Bullying and intimidation
Small business owners complained of intimidation. One said: “At one point (the GRG manager was) banging on the table with his hand really loudly, shouting at the top of his voice, issuing threats of receivership.”
Another customer complained of “cynical and bullying tactics … which are frankly way out of order.” They were also threatened with being put into bankruptcy.
GRG staff were also alleged to have applied pressure on a businessman to increase the price he needed to pay to regain control of his company from £400,000 to £2m, by using the “Kissinger school of negotiation”. The phrase is thought to be a reference to the hardball tactics deployed by former US secretary of state Henry Kissinger.
A December 2010 email included “mimicry” of a customer’s foreign accent that the FCA deemed “disrepectful of the customers’ nationality”.
The report’s verdict
“There was in certain respects widespread inappropriate treatment of SME customers by RBS,” the report found.
It described this treatment as both “systematic” and “endemic”, adding that GRG’s behaviour had “profound impacts” in some cases.
The report’s authors found that 16% of business they analysed that were still viable when they entered GRG were likely to have suffered “material financial distress” due to its treatment of them.
While RBS “did not set out to engineer” financial difficulty, the bank had a “conflict of interest”, with staff encouraged to prioritise the extraction of fees and so-called “upside instruments” to boost revenue, rather than looking after the needs of the small firms.
“This was not in our judgment a result of idiosyncratic decisions by local managers, but was endemic in GRG’s arrangements in respect of those dealing with SMEs,” the report said.

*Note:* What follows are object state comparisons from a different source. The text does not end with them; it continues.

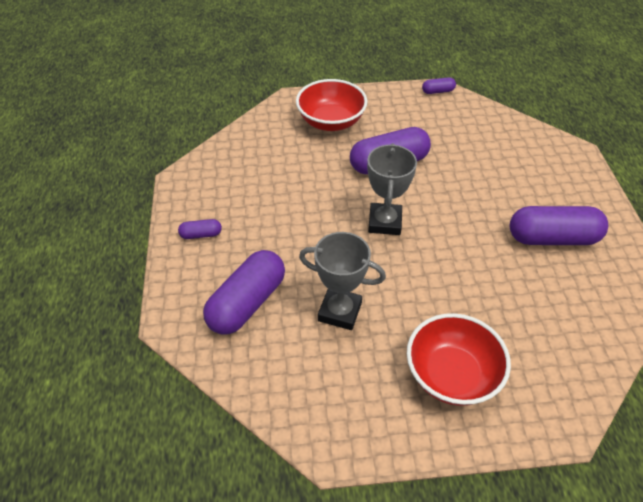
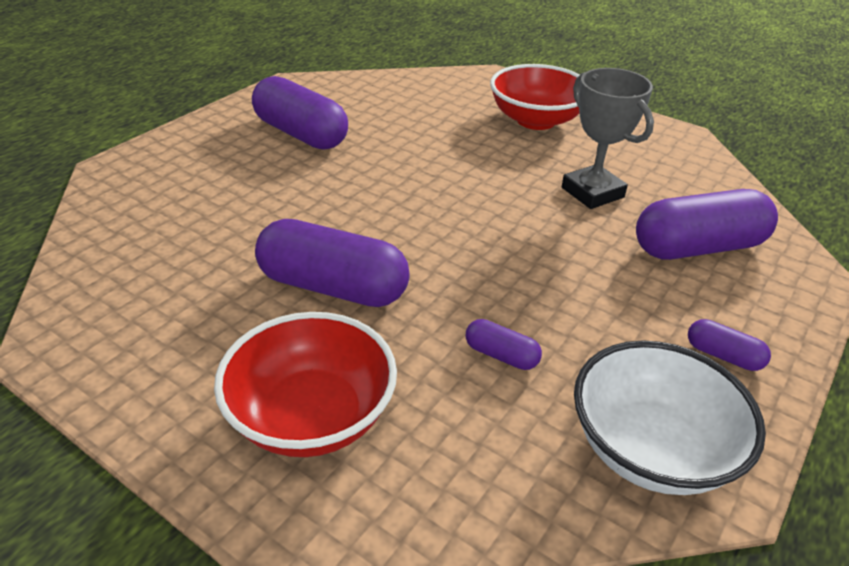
camera: 140 degrees left, 10 degrees down
(211, 177) = (650, 449): none -> white bowl
(384, 222) = (443, 230): grey trophy -> none
(438, 91) = (56, 346): purple capsule -> purple capsule (501, 355)

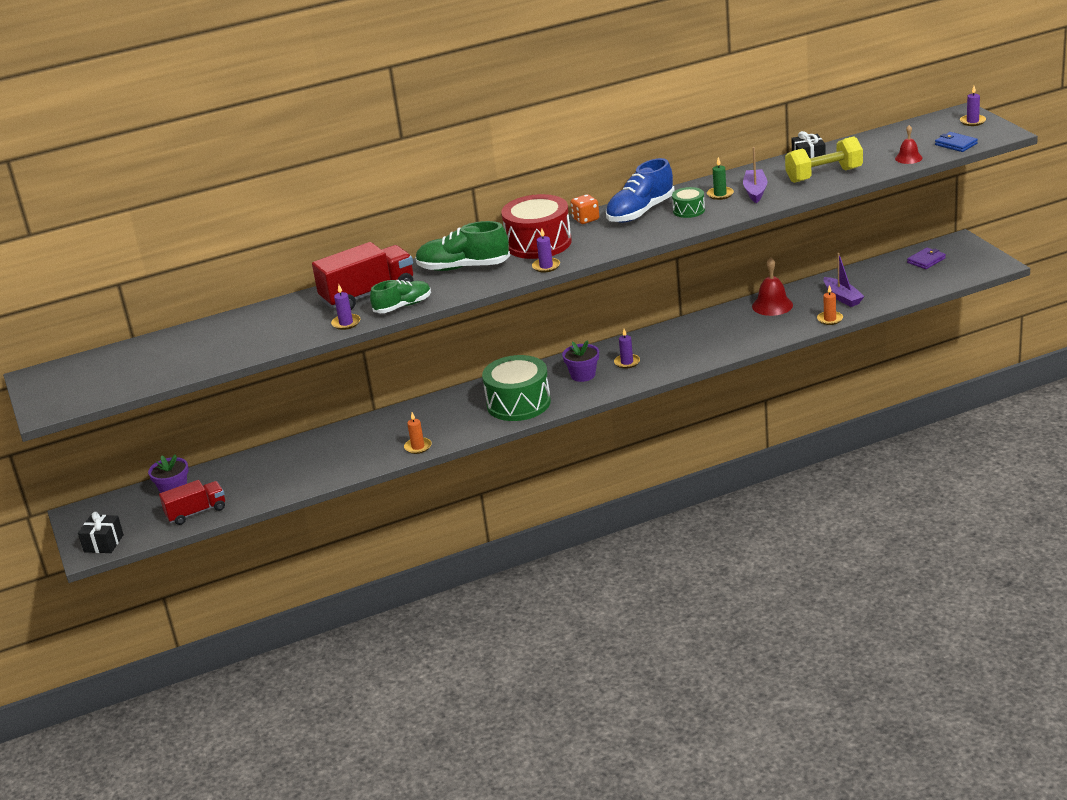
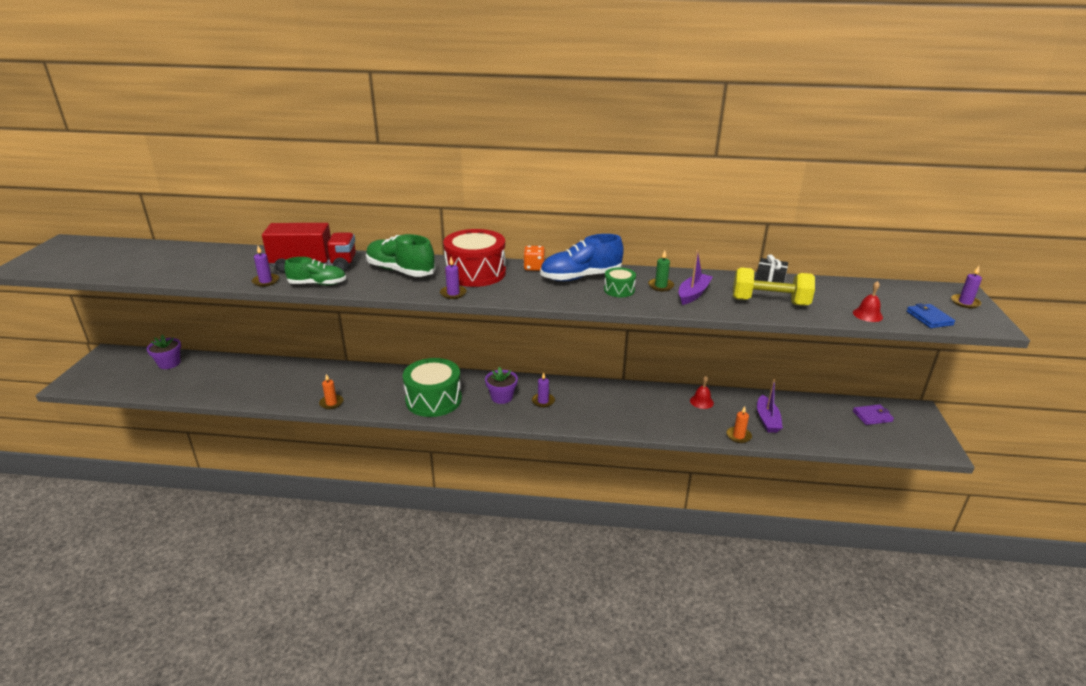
camera: 25 degrees right, 0 degrees up
(103, 543) = (84, 382): black gift -> none
(196, 512) = (155, 386): red truck -> none
(772, 305) = (701, 401): red bell -> red bell, size x0.63

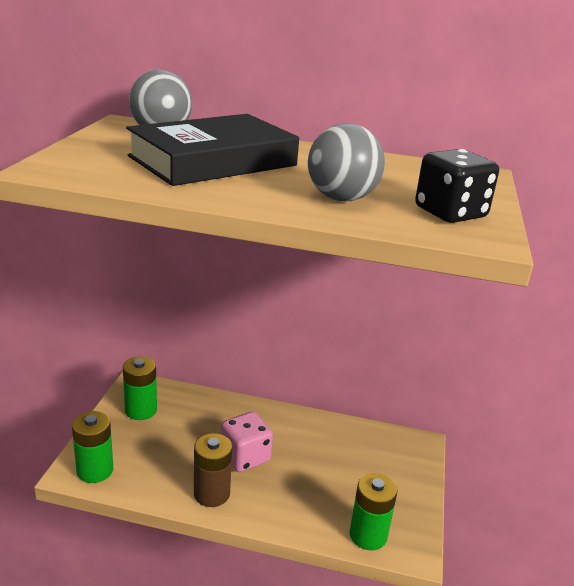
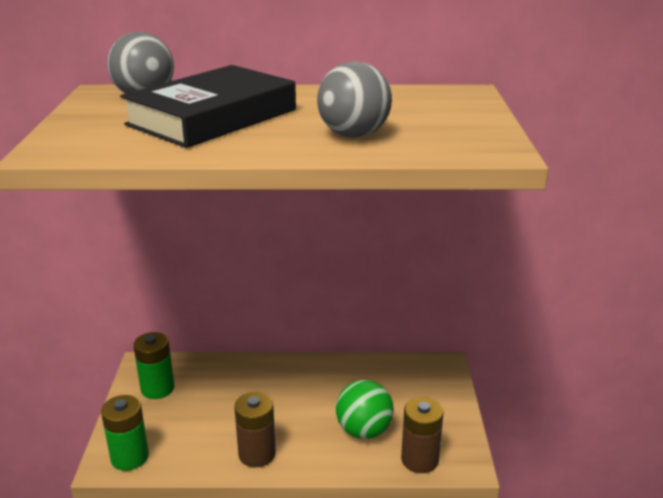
camera: 10 degrees left, 0 degrees up
(245, 457) = (279, 412): pink dice -> none
(321, 493) = (364, 431): none -> green ball
(368, 535) = (419, 459): green battery -> brown battery
(450, 213) = (458, 133): black dice -> none

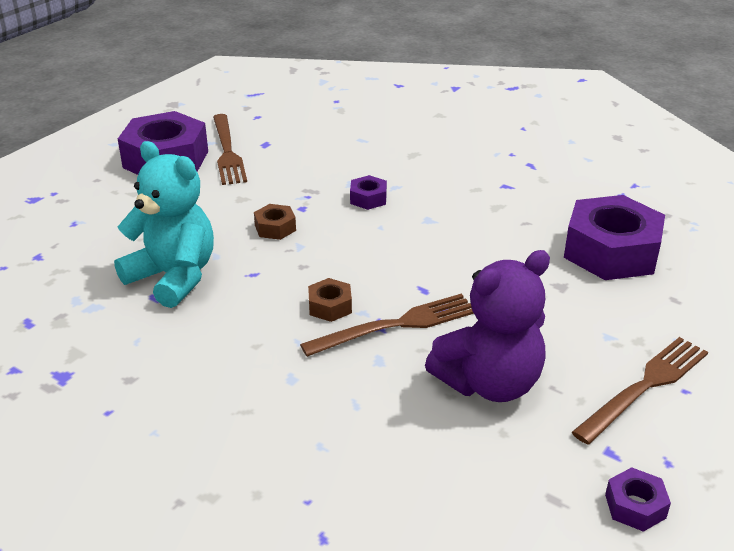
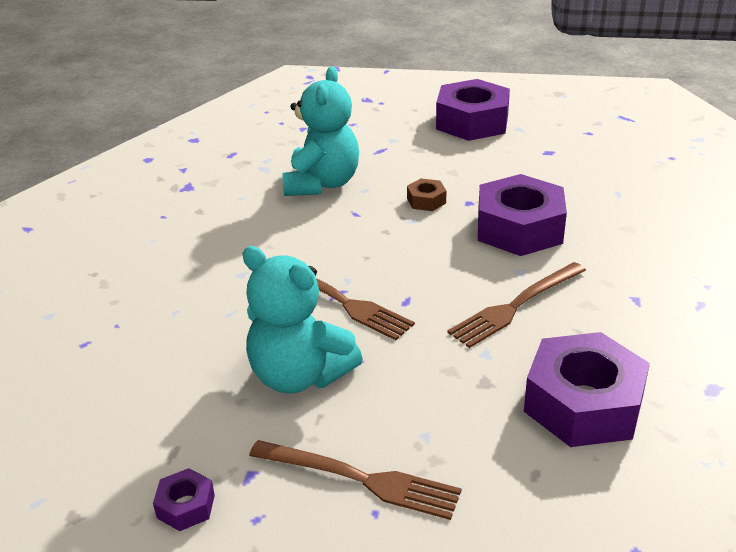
camera: 65 degrees right, 0 degrees up
(227, 152) = (514, 141): brown fork -> brown fork (515, 306)
(330, 306) = (342, 261): brown nut -> none
(368, 198) = (519, 228): purple nut -> purple nut, size x2.26
(489, 383) = (299, 375): purple teddy bear -> turquoise teddy bear

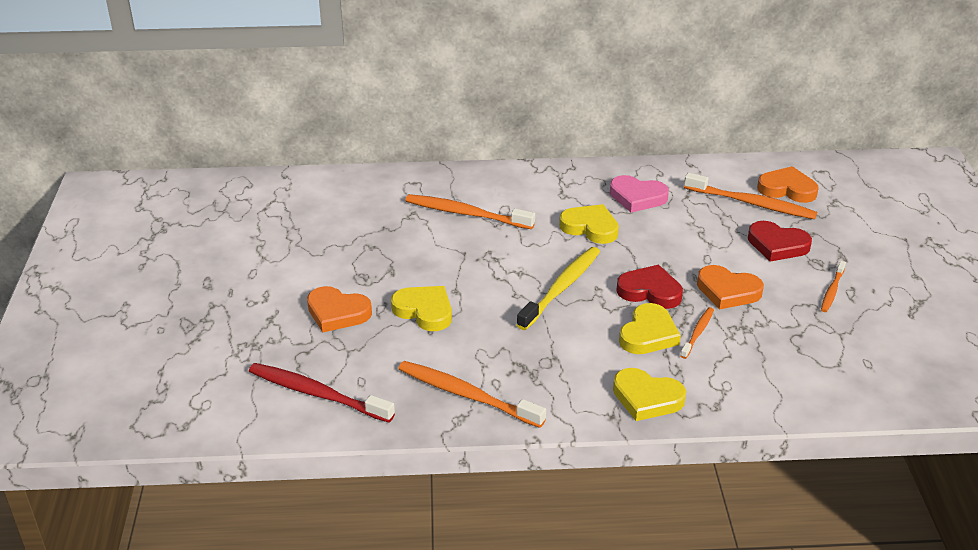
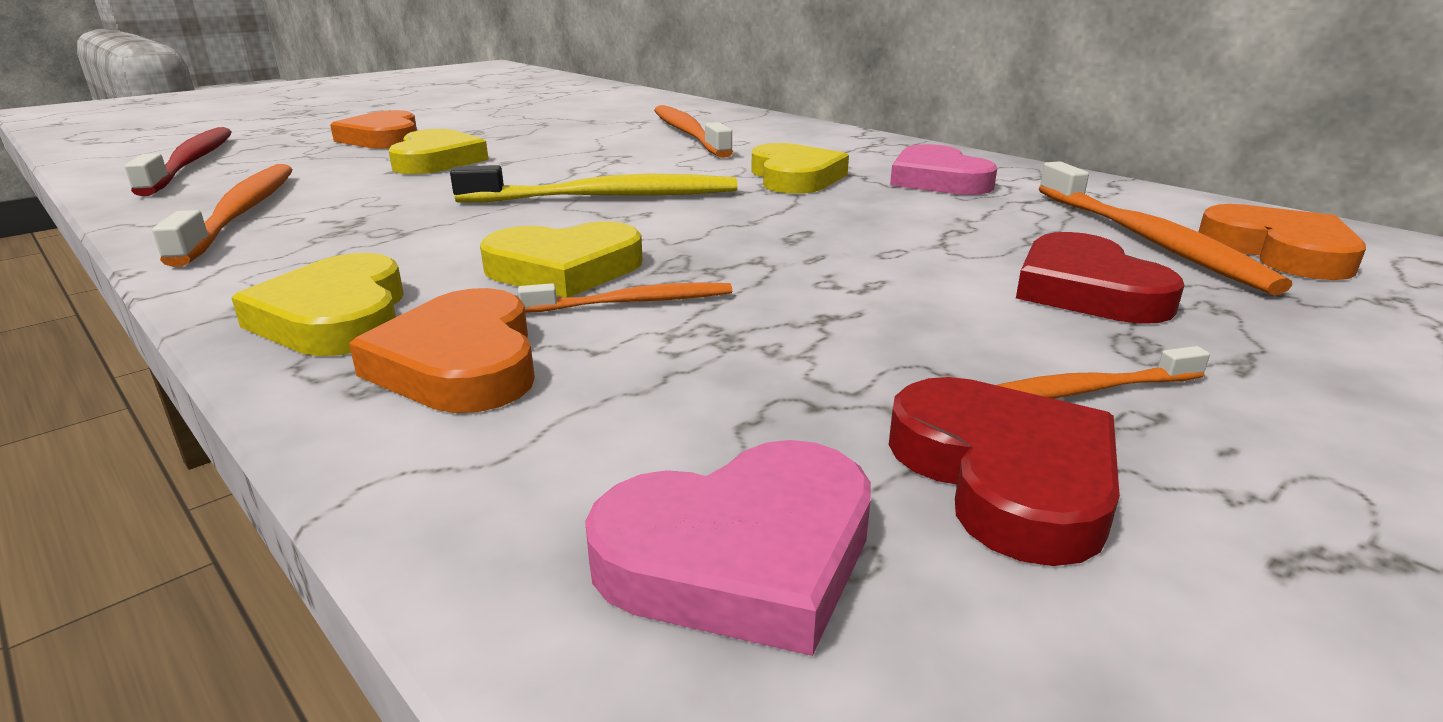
camera: 50 degrees right, 10 degrees down
(650, 291) = (702, 240): red heart -> red heart (1005, 475)
(728, 291) = (827, 290): orange heart -> orange heart (460, 363)
(852, 377) = (741, 554): none -> pink heart

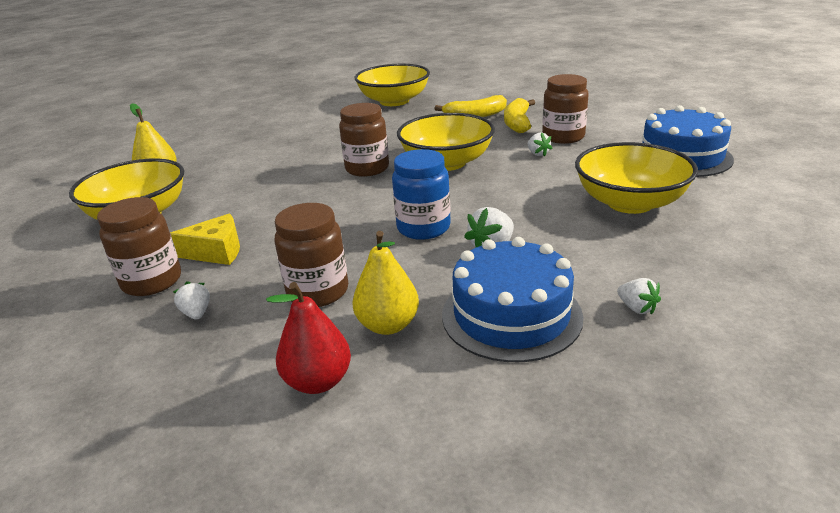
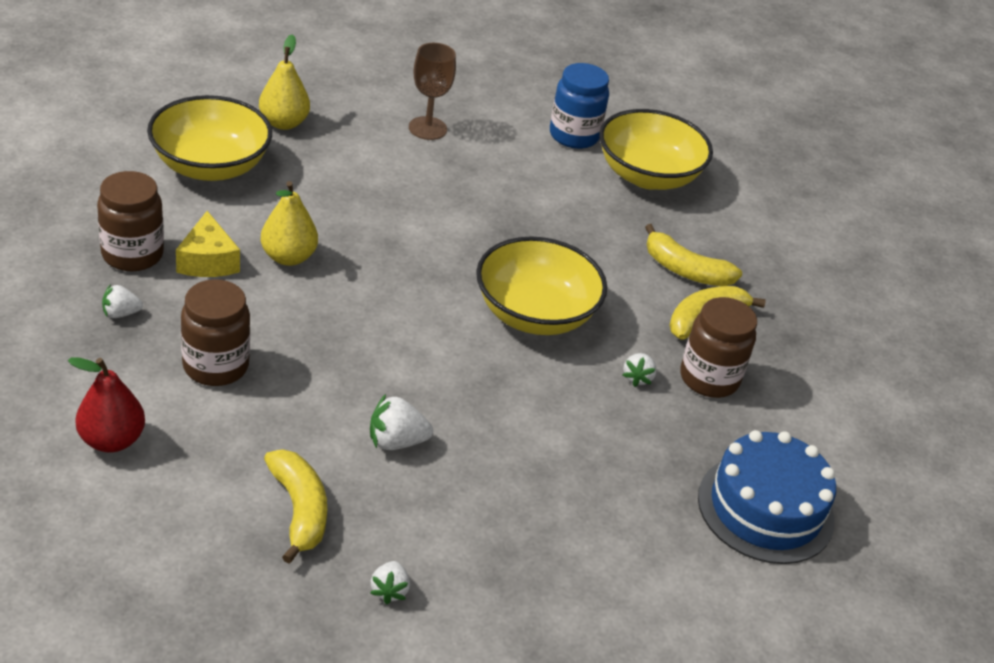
camera: 35 degrees right, 10 degrees up
(197, 313) = (121, 313): white strawberry -> white strawberry turned 120 degrees counterclockwise
(216, 252) = (208, 261): yellow cheese -> yellow cheese turned 45 degrees clockwise
(253, 138) = (427, 128): none -> brown goblet
(367, 168) = (456, 260): brown jar -> none
(388, 325) = (213, 439): yellow pear -> yellow pear (288, 257)
(423, 228) = (382, 373): blue jar -> blue jar (574, 136)
(511, 315) = (299, 510): blue cake -> yellow banana
(630, 203) = (594, 507): yellow bowl -> none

The incentive to boost revenues meant that staff “would take action that was unfair and inconsistent with genuine efforts to turn a distressed SME around,” the report found.
It warned this might place an “otherwise viable business on a journey towards administration, receivership and liquidation.”
“There was in practice little focus on returning customers to financial health […] through genuine business restructuring.”
Customers felt “poorly treated, bullied, threatened, often exploited” and were met with a “dismissive attitude” when they complained.
GRG’s management “was aware (or should have been aware) of these issues.”
“It is clear that the bank was aware, at least in part, of some of these failures but, it would appear, chose not to prioritise action to overcome them.”
How RBS responded
RBS said it is it is “deeply sorry” that customers were not treated well by staff in GRG during and after the the 2008 financial crisis.
“The report makes for very difficult reading and some of the language used by our staff in the past was clearly unacceptable,” it said, though the most serious allegation – that staff “deliberately targeted otherwise viable businesses in order to distress and asset-strip them for the bank’s profit – has been shown to be without foundation”.
The banks said it has responded by:
Putting in place a complaints process overseen by retired high court judge, Sir William Blackburne
Setting up an automatic refund of fees charged by GRG.
The bank said: “The culture, structure and way RBS operates today have all changed fundamentally since the period under review and we have made significant changes to deal with the issues of the past, including how we treat customers in financial distress.”